Freundlicher Mann im Reisebüro zu Kopenhagen! Du hast mir zwar verboten, nach Odense zu fahren, wo der Märchenerzähler und spätere Staatsrat H. C. Andersen geboren ist – aber ich bin doch seinem Leben nachgeklettert, so gut ich konnte. Sei mir nicht böse, Reisemann – das ist die Liebe, die dumme Liebe.
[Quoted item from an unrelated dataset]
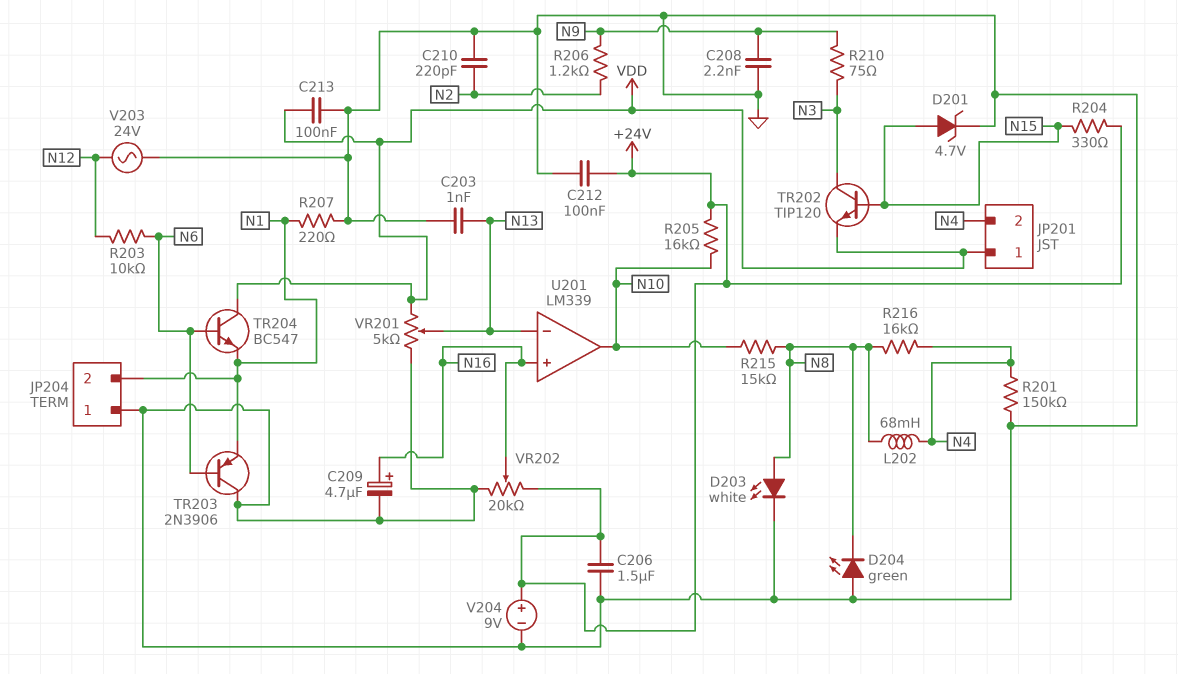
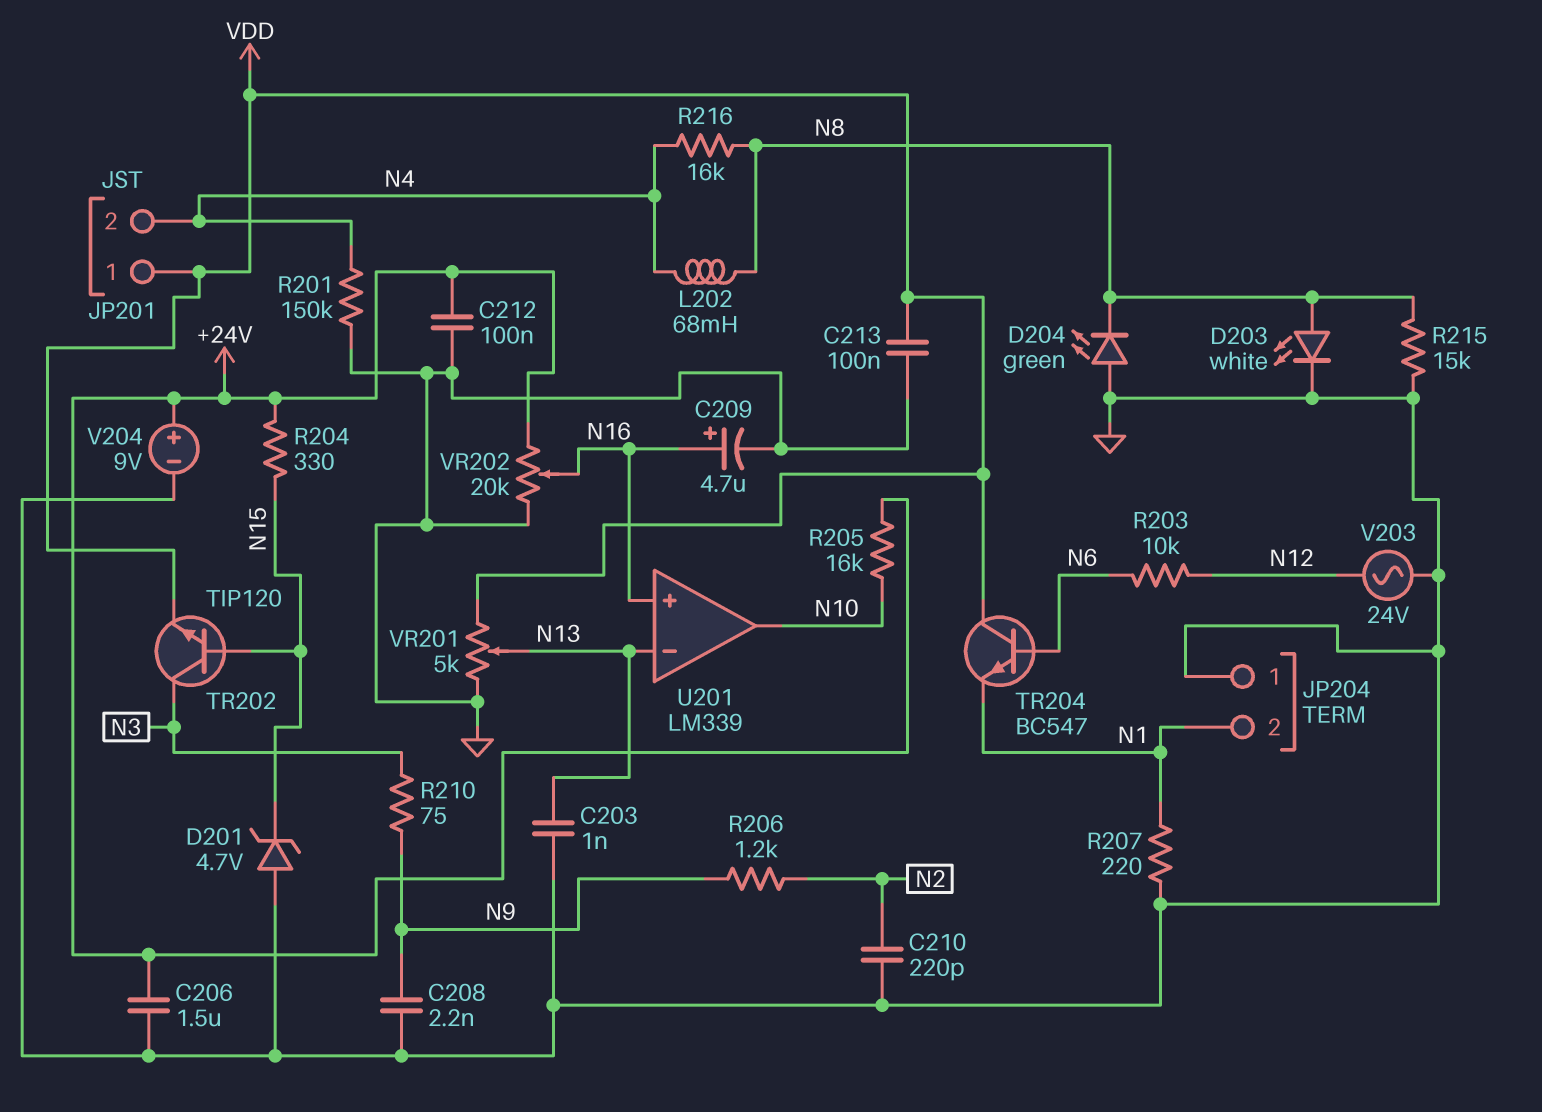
D201: zener 4.7V (A N15, K GND) -> zener 4.7V (A GND, K N15)
R215: 15k (N8, N10) -> 15k (GND, N8)
TR203: PNP 2N3906 (B N6, C GND, E N1) -> none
Es ist ja immerhin der, der die schönsten Märchengeschichten der Welt erzählt hat – gesungen hat – hörst du den leisen Pfeifenton, in dem er sie sang? Perlmuttmatt spiegelt sich seine Ironie in der Abendsonne – einmal: »Sein Bart war eher rot als weiß – denn, er war rot«, von einem Mops: »Er ist gleichsam ein Mitglied der Familie, anhänglich und wütend«; und wenn gar die Gegenstände, die der Tor als ›tot‹ anzusprechen gewohnt ist, zu reden beginnen, dann nicken wir allesamt mit dem Kopf – denn so, genau so reden natürlich Halskragen, Zinnsoldaten und Teekessel. Und weil es nicht selten vorgekommen ist, daß Leute aus Japan nach Dänemark gekommen sind, nur, um zu sehen, wie denn der Dichter von›Des Kaisers neue Kleider‹ gewohnt hat – so darf ich es auch.

Geboren also in Odense, wo in einem Häuschen, das nicht einmal authentisch das Geburtshaus ist, Bilder, Zeichnungen, Stiche und Erinnerungen aufgebaut sind – viele davon waren wohl auch in Berlin, als dort vor zwei Jahren eine Andersen-Ausstellung stattfand. Aus Odense nach Kopenhagen – und dann an die Lateinschule. In die Lateinschule von Slagelse, wo er ins Tagebuch schrieb: »Unglücklicher! Ich habe im Latein elend abgeschnitten. Handwerker oder eine Leiche ist deine Bestimmung!« Das waren Andersens Leiden, und es ist überhaupt reizvoll zu lesen, wie dieser leise, bescheidene und feine Schriftsteller im Leben ein recht betriebsamer und fast aufdringlich zu nennender Herr gewesen ist, der sein Stammbuch mit allerlei Berühmtheiten zu füllen eifrig bestrebt war; der, von innerer Unruhe getrieben, reiste und reiste und sich in der Spiegelgalerie seiner Eitelkeit nicht oft genug sehen konnte, dieser unermüdliche Vorleser seiner selbst. Zugegeben: er kam ganz von unten herauf, und der Weg nach oben war weit. Das knatterte unterwegs von törichten Ratschlägen der Wohlmeinenden. »Können Sie nicht tun, worum ich Sie so oft gebeten habe: nicht so viel an sich selbst zu denken? Sie müssen doch begreifen, daß [278] auf diese Art nie etwas anderes aus Ihnen wird als Sie selber.« Und dies Schreckliche ist ja denn auch eingetreten.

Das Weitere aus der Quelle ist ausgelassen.